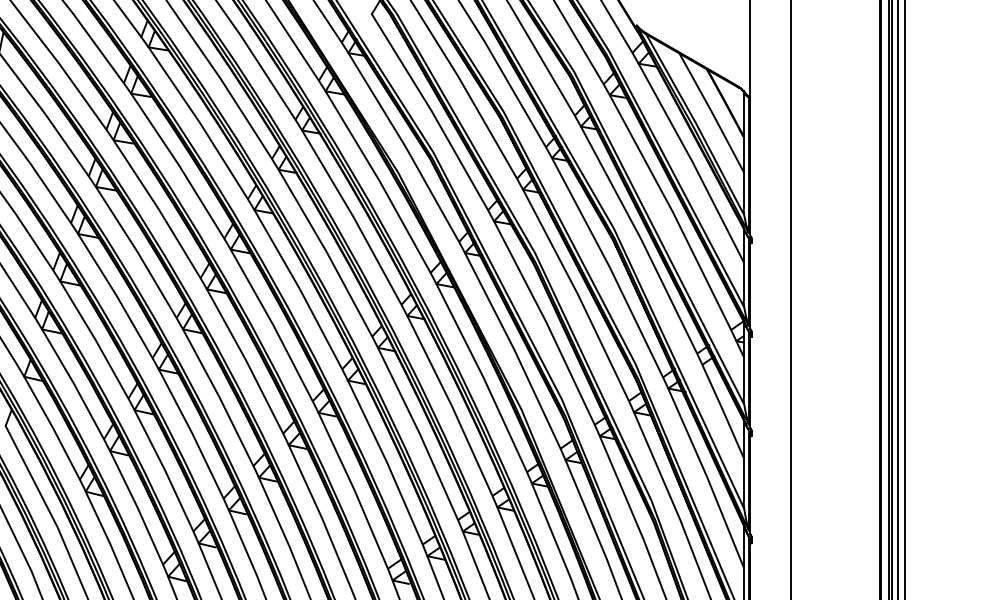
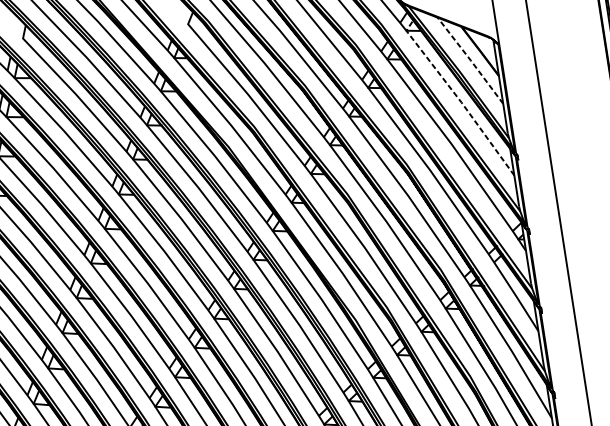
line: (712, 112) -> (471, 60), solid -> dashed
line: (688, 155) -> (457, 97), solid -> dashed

^^^^

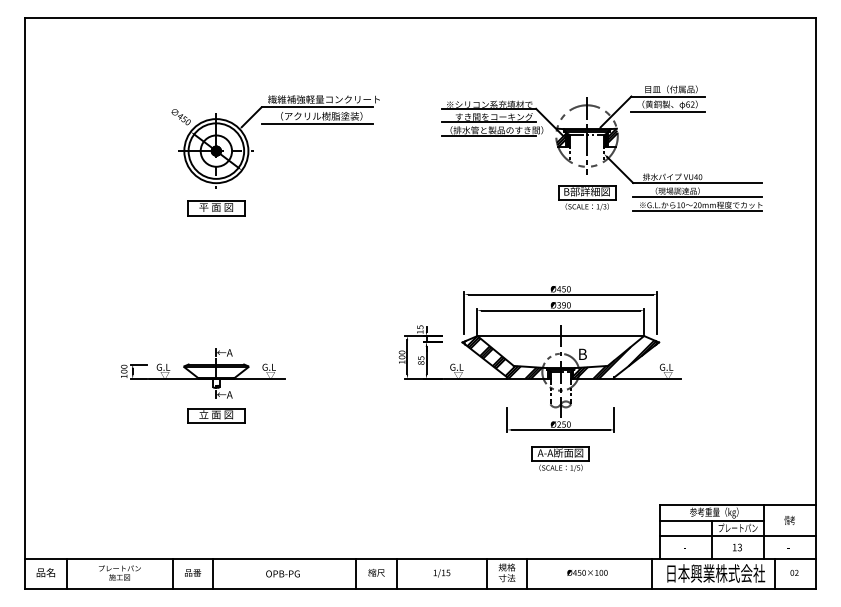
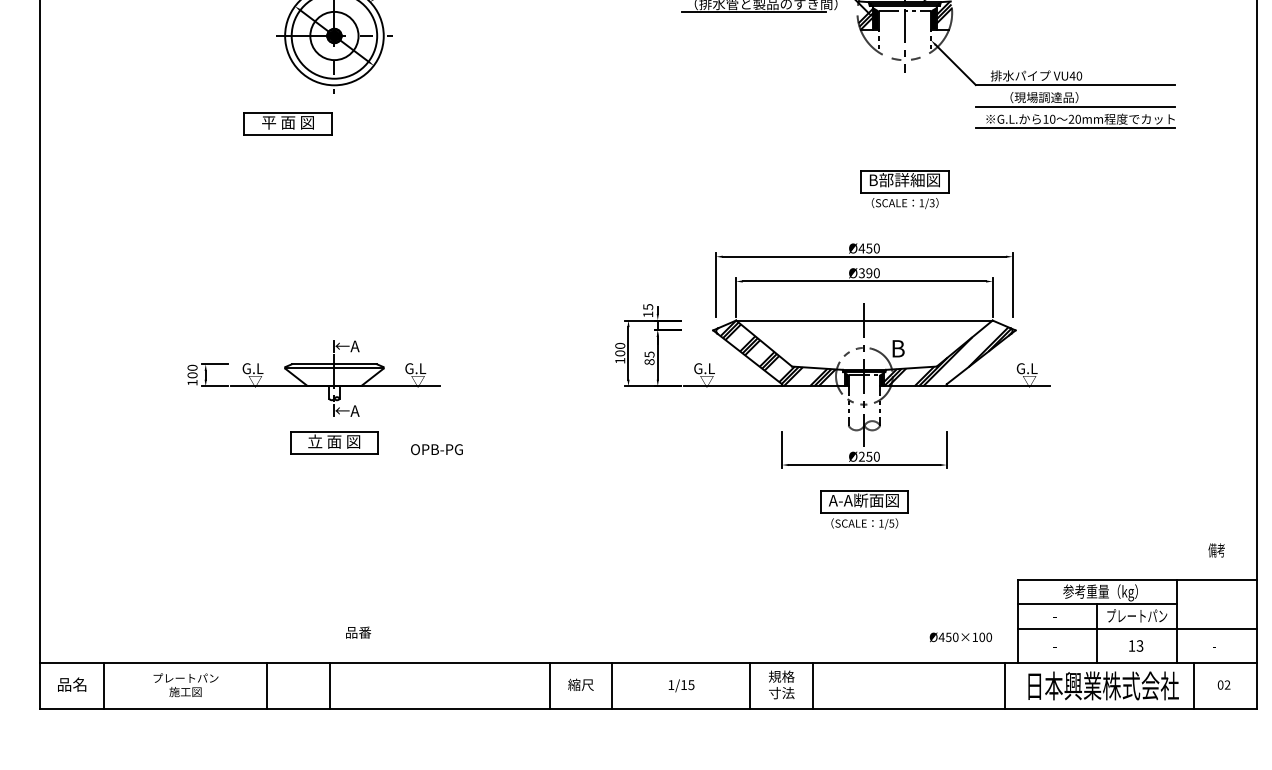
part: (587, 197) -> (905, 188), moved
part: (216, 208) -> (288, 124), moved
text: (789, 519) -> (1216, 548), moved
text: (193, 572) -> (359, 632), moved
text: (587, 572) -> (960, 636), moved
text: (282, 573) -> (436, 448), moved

^^^^

| Aim of the task |
Above are the entries. Output exactly the lines beginning with the line that has "part: (587, 197) -> (905, 188), moved" and ending with the line that has "text: (282, 573) -> (436, 448), moved".

| Response below |
part: (587, 197) -> (905, 188), moved
part: (216, 208) -> (288, 124), moved
text: (789, 519) -> (1216, 548), moved
text: (193, 572) -> (359, 632), moved
text: (587, 572) -> (960, 636), moved
text: (282, 573) -> (436, 448), moved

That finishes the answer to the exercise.